Documentário relembra vida de ex-premier italiano Aldo Moro

ROMA, 16 MAR (ANSA) - Há quase 40 anos de sua morte, que serão completados em 9 de maio do ano que vem, um documentário vai retratar e mostrar a vida do ex-primeiro-ministro italiano Aldo Moro, sequestrado e morto pelo grupo de extrema-esquerda Brigadas Vermelhas em 1978.   

Moro, que foi sequestrado há exatos 39 anos, no dia 16 de março de 1978, era o líder da democracia cristã e um dos maiores expoentes da política italiana naqueles anos. Sua morte é alvo de várias teorias, especialmente, pelo fato do governo daquela época ter se negado a negociar com os sequestradores para libertar Moro.   

Um dos historiadores que mais estudaram o caso, o italiano Sergio Flamigni, diz que o grupo extremista foi "orientado" pela Gladio - uma rede dirigida pela Organização do Tratado do Atlântico Norte (Otan) para executar o crime. No entanto, a ligação nunca foi comprovada.   

Sua morte ocorreu no momento em que Moro, de orientação de centro-esquerda, havia proposto uma aproximação ao Partido Comunista Italiano.   

O corpo do ex-premier foi encontrado com 10 marcas de tiros em um Renault vermelho na via Caetani, em Roma, próximo à sede do partido Democracia Cristã.   

O documentário feito pela "Sky Arte HD", que foi realizado pela Ruvido Produzione, escrito por Giuseppe Longinotti e dirigido por Giuseppe Banchi, tenta resgatar o valor e a importância da obra de Moro, que também foi professor e jurista, ao público mais jovem. O especial já foi até apresentado em primeira mão ao atual presidente da Itália, Sergio Mattarella, durante essa semana.   
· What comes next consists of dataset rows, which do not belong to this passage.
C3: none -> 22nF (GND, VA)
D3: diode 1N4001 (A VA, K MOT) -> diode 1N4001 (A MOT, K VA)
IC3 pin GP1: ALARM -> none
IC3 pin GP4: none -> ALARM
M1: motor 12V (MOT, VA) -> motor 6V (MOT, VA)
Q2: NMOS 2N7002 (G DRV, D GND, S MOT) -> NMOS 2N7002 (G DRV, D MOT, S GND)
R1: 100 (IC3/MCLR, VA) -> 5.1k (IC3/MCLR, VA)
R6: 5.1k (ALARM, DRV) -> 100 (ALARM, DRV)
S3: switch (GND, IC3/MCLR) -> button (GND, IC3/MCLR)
No centro do longa, há o líder italiano desde quando era jovem passando pelo estadista - deixando sempre um amplo espaço para seus aspectos mais humanos. Mostra ainda toda a sua preparação e seu conhecimento cultural e sua "vocação" pedagógica, especialmente no diálogo com os mais jovens.   

Além de testemunhos de amigos e políticos da época, o documentário conta com uma vasta documentação histórica vinda com a parceria com o Arquivo Flamigni. Entre os principais pontos destacados, o longa retoma a "missão" de uma das mais importantes figuras da política italiana.   
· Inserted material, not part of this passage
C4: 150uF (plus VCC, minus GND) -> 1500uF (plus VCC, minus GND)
"Melhor errarmos juntos do que ter razão sozinho", dizia Moro aos seus pares.   

O documentário fecha com uma reflexão de Moro, retirada de seus textos filosóficos sobre o Direito de 1943 e que revelam seu pensamento moral. "Talvez, o destino do homem não é o de realizar plenamente a justiça, mas o de ter, perpetuamente, fome e sede de justiça. Mas, é sempre um grande destino", escreveu.